As restorative options evolve, our understanding of each material’s optical and functional properties must evolve. Each patient presents unique challenges and the solution is never 1 size fits all. It is crucial for ceramists to be comfortable with a wide range of materials, and that clinicians understand the differences in preparation design and cementation that each material necessitates.
In terms of practicing conservative dentistry, the authors aim to be minimally invasive whenever possible, but with the understanding that some patients call for a less conservative approach. For example, a 0.3-mm porcelain veneer in a patient where the tooth substrate is extremely dark might not make as much sense as a full-coverage crown. The authors share the view that, in the words of Dr Marcelo Calamita, clinicians should be less concerned with minimal preparation and more concerned with appropriate preparation.
Another viewpoint the authors share is that the ceramist must be involved from the beginning of each case, during the initial planning phase. Material considerations often have implications on not only the tooth preparations but also the surgical aspects of a case. A common example of this is situations where there is a soft tissue deficiency. The decision must be made at the outset whether the pink deficiency will be solved surgically (grafting) or prosthetically (pink porcelain), because this affects the extent of preprosthetic surgery needed. The early involvement of the ceramist in every procedure also relates to managing patient expectations, because a thorough discussion between dentist and ceramist allows the dentist to explain any limitations of a procedure to the patient at the beginning.

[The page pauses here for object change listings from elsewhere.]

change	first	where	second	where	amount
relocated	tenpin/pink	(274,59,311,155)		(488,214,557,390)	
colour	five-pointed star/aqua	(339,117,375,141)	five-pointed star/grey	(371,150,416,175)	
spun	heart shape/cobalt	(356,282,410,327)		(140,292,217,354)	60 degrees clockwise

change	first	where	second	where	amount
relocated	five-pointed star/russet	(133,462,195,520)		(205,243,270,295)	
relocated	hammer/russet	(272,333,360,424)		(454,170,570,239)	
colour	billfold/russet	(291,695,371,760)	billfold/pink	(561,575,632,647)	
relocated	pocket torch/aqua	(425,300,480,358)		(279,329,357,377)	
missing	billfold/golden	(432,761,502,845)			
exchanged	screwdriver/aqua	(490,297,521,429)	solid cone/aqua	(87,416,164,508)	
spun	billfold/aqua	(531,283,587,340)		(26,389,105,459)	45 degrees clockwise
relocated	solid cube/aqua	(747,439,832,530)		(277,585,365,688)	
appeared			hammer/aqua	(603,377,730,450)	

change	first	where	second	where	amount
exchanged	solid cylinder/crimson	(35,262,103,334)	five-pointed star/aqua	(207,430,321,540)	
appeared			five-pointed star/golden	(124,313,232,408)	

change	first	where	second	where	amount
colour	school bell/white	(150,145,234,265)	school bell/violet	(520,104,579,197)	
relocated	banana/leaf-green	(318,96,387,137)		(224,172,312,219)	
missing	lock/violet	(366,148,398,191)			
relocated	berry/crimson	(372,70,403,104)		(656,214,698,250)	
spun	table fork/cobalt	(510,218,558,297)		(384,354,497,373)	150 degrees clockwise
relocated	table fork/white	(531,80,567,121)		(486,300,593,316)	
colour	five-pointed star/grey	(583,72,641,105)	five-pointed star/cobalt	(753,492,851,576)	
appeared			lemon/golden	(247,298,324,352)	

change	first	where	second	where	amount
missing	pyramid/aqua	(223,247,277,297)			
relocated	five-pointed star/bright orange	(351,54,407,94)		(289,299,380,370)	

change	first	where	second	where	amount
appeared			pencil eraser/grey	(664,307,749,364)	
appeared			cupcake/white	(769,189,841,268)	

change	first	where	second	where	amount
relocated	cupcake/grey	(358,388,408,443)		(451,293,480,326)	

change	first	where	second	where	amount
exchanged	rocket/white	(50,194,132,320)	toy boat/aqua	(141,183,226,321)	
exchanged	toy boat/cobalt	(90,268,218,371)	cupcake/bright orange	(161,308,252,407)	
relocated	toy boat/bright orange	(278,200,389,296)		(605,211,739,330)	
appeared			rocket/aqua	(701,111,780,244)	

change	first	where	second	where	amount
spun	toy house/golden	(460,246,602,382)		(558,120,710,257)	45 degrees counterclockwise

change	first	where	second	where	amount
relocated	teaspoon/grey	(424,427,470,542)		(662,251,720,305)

The dentist-ceramist team relies heavily on the use of photography, a topic covered in depth elsewhere in this issue. Essentially, the clinician moves through a series of facial (face and teeth), dental-facial (lips and teeth), and dental photographs (teeth only) ( Fig. 1 ). These photographs, beginning with the full face and zooming in to analyze just the teeth, help the team move through a mental checklist of diagnostic criteria, from macroesthetic to microesthetic elements. The macroesthetic elements are those such as midline canting, incisal plane, and buccal corridor, whereas the microesthetic elements include aspects such as zenith levels, axial inclinations, and shade. These facial, dental-facial, and dental photographs will be repeated after the provisionals are cemented, and again on cementation of the final restorations. Table 1 shows the complete list of macroesthetic and microesthetic elements that are analyzed as these photographs are taken.
|Facial (Macroesthetic)||Dental-Facial (Macroesthetic)||Dental (Microesthetic)|
In our offices, we have recently also incorporated video, allowing us to more fully grasp our patients’ wants and needs by seeing who they are and what they want to gain from this experience. From a diagnostic perspective, video allows us to capture each patient’s lip dynamics during speaking, and phonetic analysis, both of which are hard to capture via still photography alone. Technically, the simple setup consists of a tripod-mounted 4K high-definition (HD) video camera with a light-emitting diode (LED) ring light ( Fig. 2 ). The patients are seated in front of a black backdrop and asked to discuss their expectations, then asked to smile both naturally and with an exaggerated smile. A video of no longer than 30 seconds should be sufficient, and, from this video, HD still images can be extracted for analysis.